We have seen in the past how seriously [Mark] takes his coffee-making, and this is another step in a series of improvements he has made to his equipment. In this iteration, he has additionally produced a simulation in JupyterLab to better assist him in modeling the system and making even more accurate predictions. It’s quite a bit more effort than adding sensors, but since his espresso machine already included quite a bit of computing power it’s not too big a leap for him to make.
Glad to be a savage myself. I drink straight from my Senseo pad machine with unskimmed milk and 1 sweetener tab. I just wonder if it wasn’t easier to use one of these Dynalon Ball Flow Indicator (check google). Plug that in between the silicone water tube/hose.
Surely a simple LED and photodiode can pull it off to see each revolution of the ball?
High tech:
https://www.youtube.com/watch?v=DD2bBLu6kLM
https://www.sonotec.eu/en/products/non-invasive-fluid-monitoring/flow-rate-measurement/sonoflow-clamp-on-sensor/
I wonder if HaD ever comes up with an open source open hardware version.
Water, not steam!
Yeah, that was the first thing I saw. Steam is used to foam milk (or other satanic approximations) and hot water at a very specific temperature (93C for me) is used to make espresso. Real coffee geeks talk about PID retrofitting old machines.

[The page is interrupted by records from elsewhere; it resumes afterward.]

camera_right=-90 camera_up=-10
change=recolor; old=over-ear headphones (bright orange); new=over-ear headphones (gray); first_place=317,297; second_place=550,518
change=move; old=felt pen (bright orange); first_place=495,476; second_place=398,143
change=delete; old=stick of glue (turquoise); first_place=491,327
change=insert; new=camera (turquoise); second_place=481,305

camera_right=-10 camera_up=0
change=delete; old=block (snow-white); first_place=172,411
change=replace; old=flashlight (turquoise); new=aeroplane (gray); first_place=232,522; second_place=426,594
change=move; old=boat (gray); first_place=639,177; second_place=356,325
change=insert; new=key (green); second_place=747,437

This is called sensor fusion.
I guess… if we’re calling an RTC a sensor.
Without statistics all you have is data. With statistics, you can get information.

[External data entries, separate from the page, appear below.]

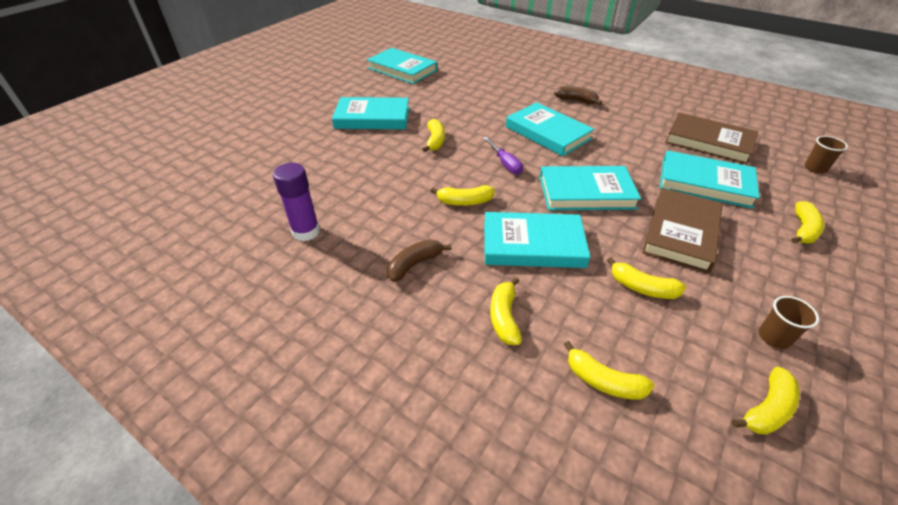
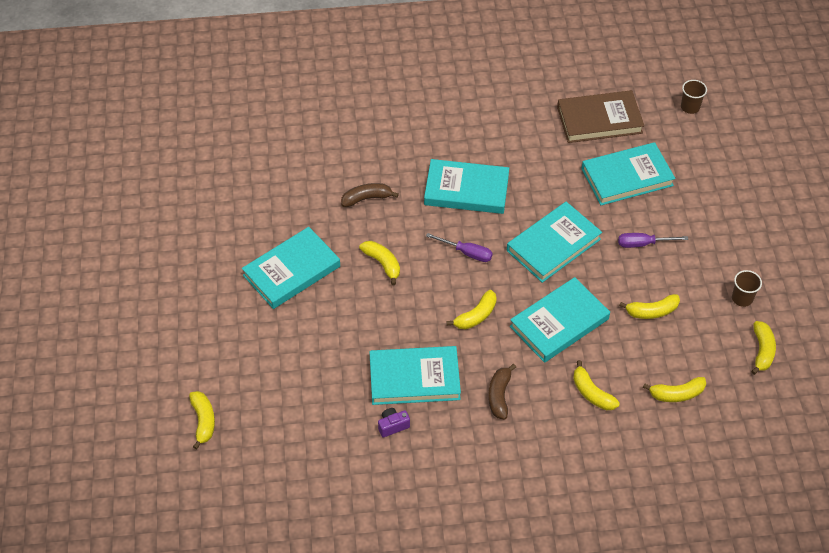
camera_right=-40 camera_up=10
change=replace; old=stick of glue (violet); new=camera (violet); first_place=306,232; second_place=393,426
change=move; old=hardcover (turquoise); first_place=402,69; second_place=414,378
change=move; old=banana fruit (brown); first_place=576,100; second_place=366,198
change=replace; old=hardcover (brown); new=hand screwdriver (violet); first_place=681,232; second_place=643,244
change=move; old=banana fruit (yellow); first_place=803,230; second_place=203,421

I don’t think there would be many cases where I WOULDN’T be using statistics with any sensor these days, regardless of whether I was aware of it or not. Whether it be built into the sensor package itself or running on the microcontroller (or remote server) to at the very least control for outliers, or compensate for drift. But there are plenty of types of sensors that only work by directly measuring one thing and using statistics to give a indirect measurement of something else (eg, a MOS sensor giving an eCO2 measurement).
“[Mark] found that his espresso machine was often pouring too much or too little coffee”
I can’t find this in any article regarding the project. It appears the first concern was that the water level was often too low in the tank because it wasn’t being checked. The second aim was to automate the machine, so that the user only had to prep the puck and the machine would do the rest.
So, isn’t this basically what a PID does?